Published online June 1, 2003

Copyright © Korean Society for the Study of Obesity.

Relationship Between Obesity Indices and Risk Factors of Atherosclerosis in Type 2 Diabetics

Byung-Chun Chung1,Soon-Hong Park,Ju-Young Lee,Sin-Won Lee,Sung-Chang Chung,Jung-Guk Kim,Sung-Woo Ha,Bo-Wan Kim

Department of Internal Medicine Kyungpook National University, School of Medicine, Department of Internal Medicine, Daegu Fatima Hospital1 Daegu, Korea

Abstract

Background: Obesity is the powerful risk factor for type 2 diabetes and also associated with a significantly increased risk of insulin resistance, dyslipidemia, hypertension and atherosclerosis. Although obese individuals have these diseases, the relationship between obesity and these diseases was not certain until regional fat distribution was taken into account. Reports about the relationship between obesity and the risk factors of atherosclerosis in type 2 diabetics in Korea are very rare. To evaluate the relative importance of anthropometric indices on the development of atherosclerosis and obesity-related metabolic and vascular complications, the correlations of these indices with the risk factors for atherosclerosis were studied.
Methods: Patients with type 2 diabetes mellitus (n=425, male 196, female 229) who not used antihy- pertensives or anti-lipidemic agents were investigated. Body mass index (BMI) and percentage of body fat (%BF) estimated by skinfold-thickness in assessing generalized adiposity, and waist circumference (Wc) and waist-to-hip ratio (WHR) in assessing visceral adiposity were taken as anthropometric indices. We included the indicators of glycemic control (fasting blood sugar and HbAlc), insulin resistance (fasting serum insulin and C-peptide concentrations), lipid abnormalities (serum total cholesterol, triglyceride, HDL-cholesterol, and LDL-cholesterol concentrations), and systolic and diastolic blood pressure as risk factors for the development of atherosclerosis. Partial correlations of the anthropometric indices with those risk factors were investigated with adjustment of age and duration of illness.
Results: 1. BMI and %BF in female patients group were higher than those in male (24.2 vs 23.0 kg/㎡, 23.8 vs 13.5%, respectively, p<0.01 in all) although Wc and WHR were similar between both groups.

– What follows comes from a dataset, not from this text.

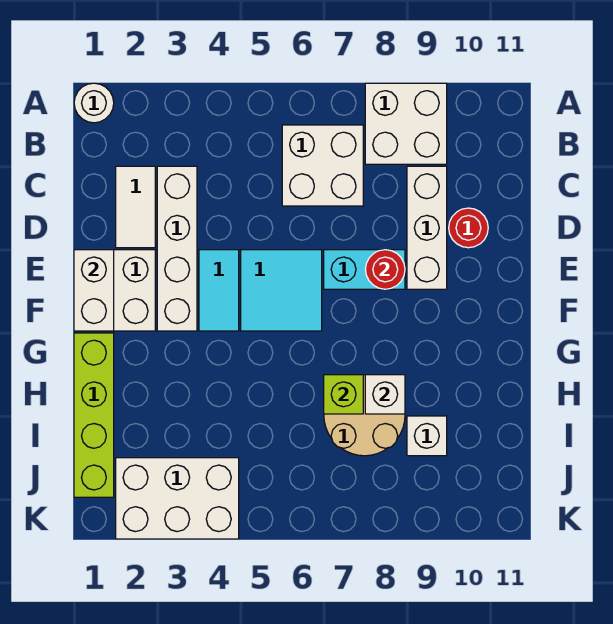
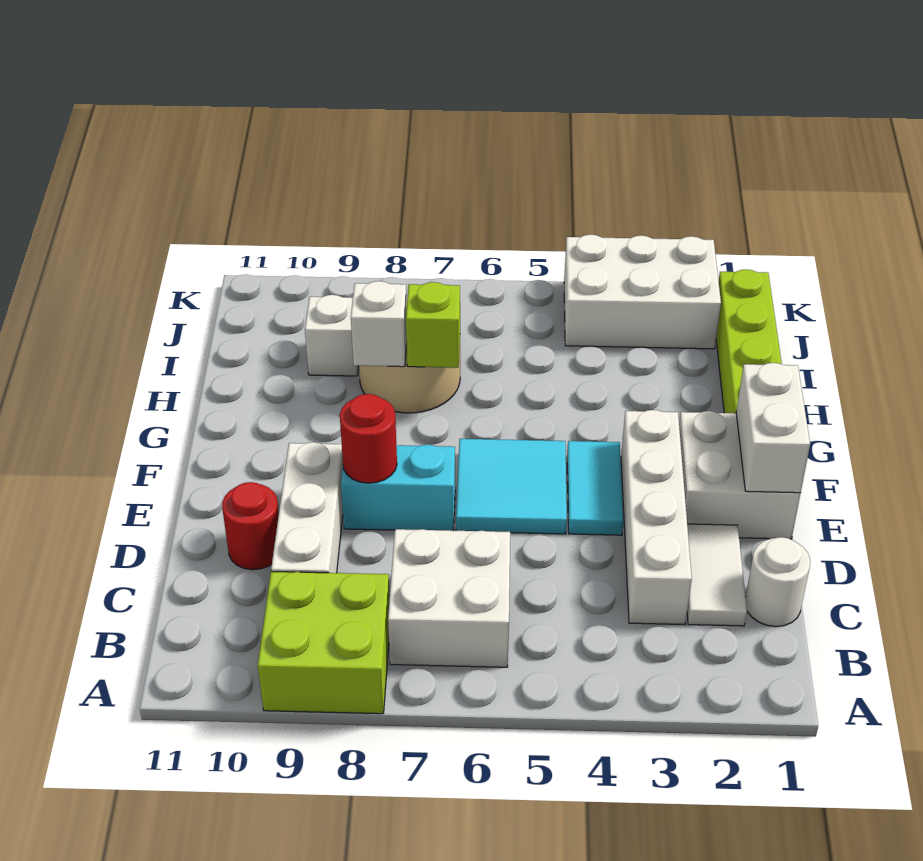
white round brick A1 level 1 -> white round brick C1 level 1
white brick A8:B9 level 1 -> lime brick A8:B9 level 1

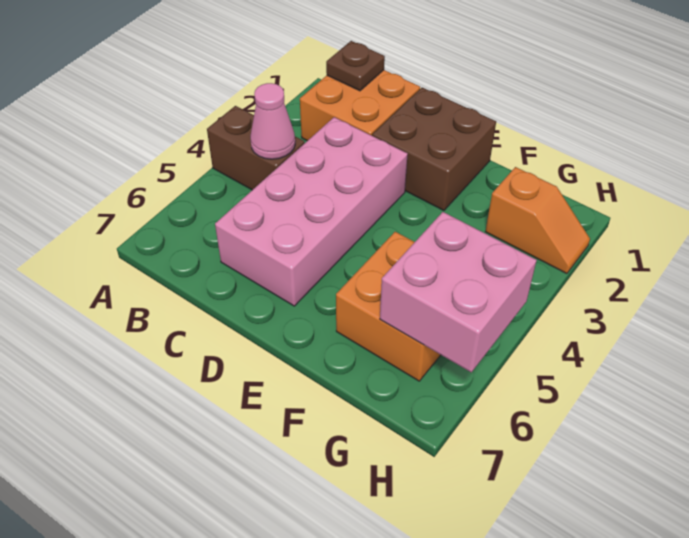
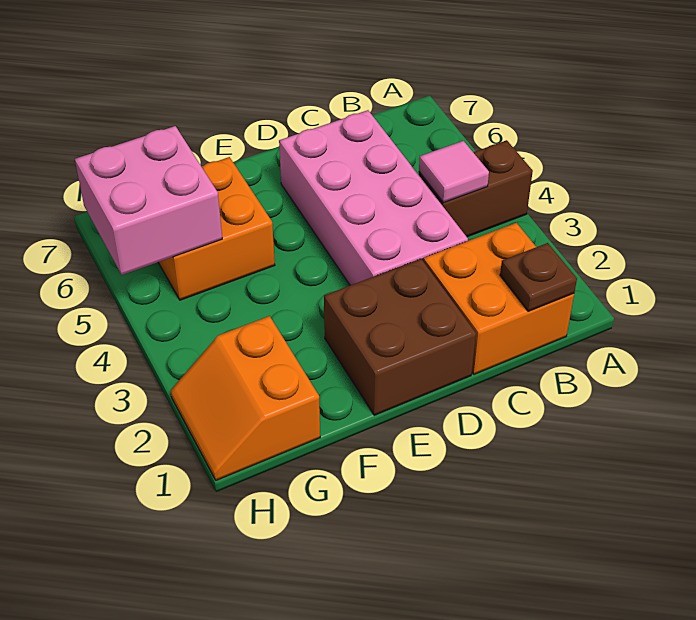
pink cone B4 level 2 -> pink tile B4 level 2
orange slope G2:H2 level 1 top G -> orange slope G1:H2 level 1 top G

In general, both body adiposity and abdominal obesity in them were much lower than in the Western. 2. Serum insulin and C-peptide levels were positively correlated with BMI, %BF, Wc and WHR (r=0.21~42, p<0.05 in all). 3. Serum total cholesterol, triglyceride and LDL- cholesterol were not correlated with any anthropometric indices. A weak negative correlation of serum HDL-cholesterol with these indices was found in male patients group. 4. Both systolic and diastolic blood pressures were positively correlated with all these indices only in male group (r=0.21~33, p<0.05 in all).
Conclusion: These results suggested that the severity of both generalized and visceral adiposity in these patients with type 2 diabetes mellitus were only mild but adiposity with abdominal distribution of body fat in diabetes mellitus could be a significant risk factor of developing atherosclerosis. In clinical practice, these anthropometric indices indicating general adiposity and abdominal obesity may provide useful information for predicting disease risks, especially of diabetes and cardio- vascular disease indirectly.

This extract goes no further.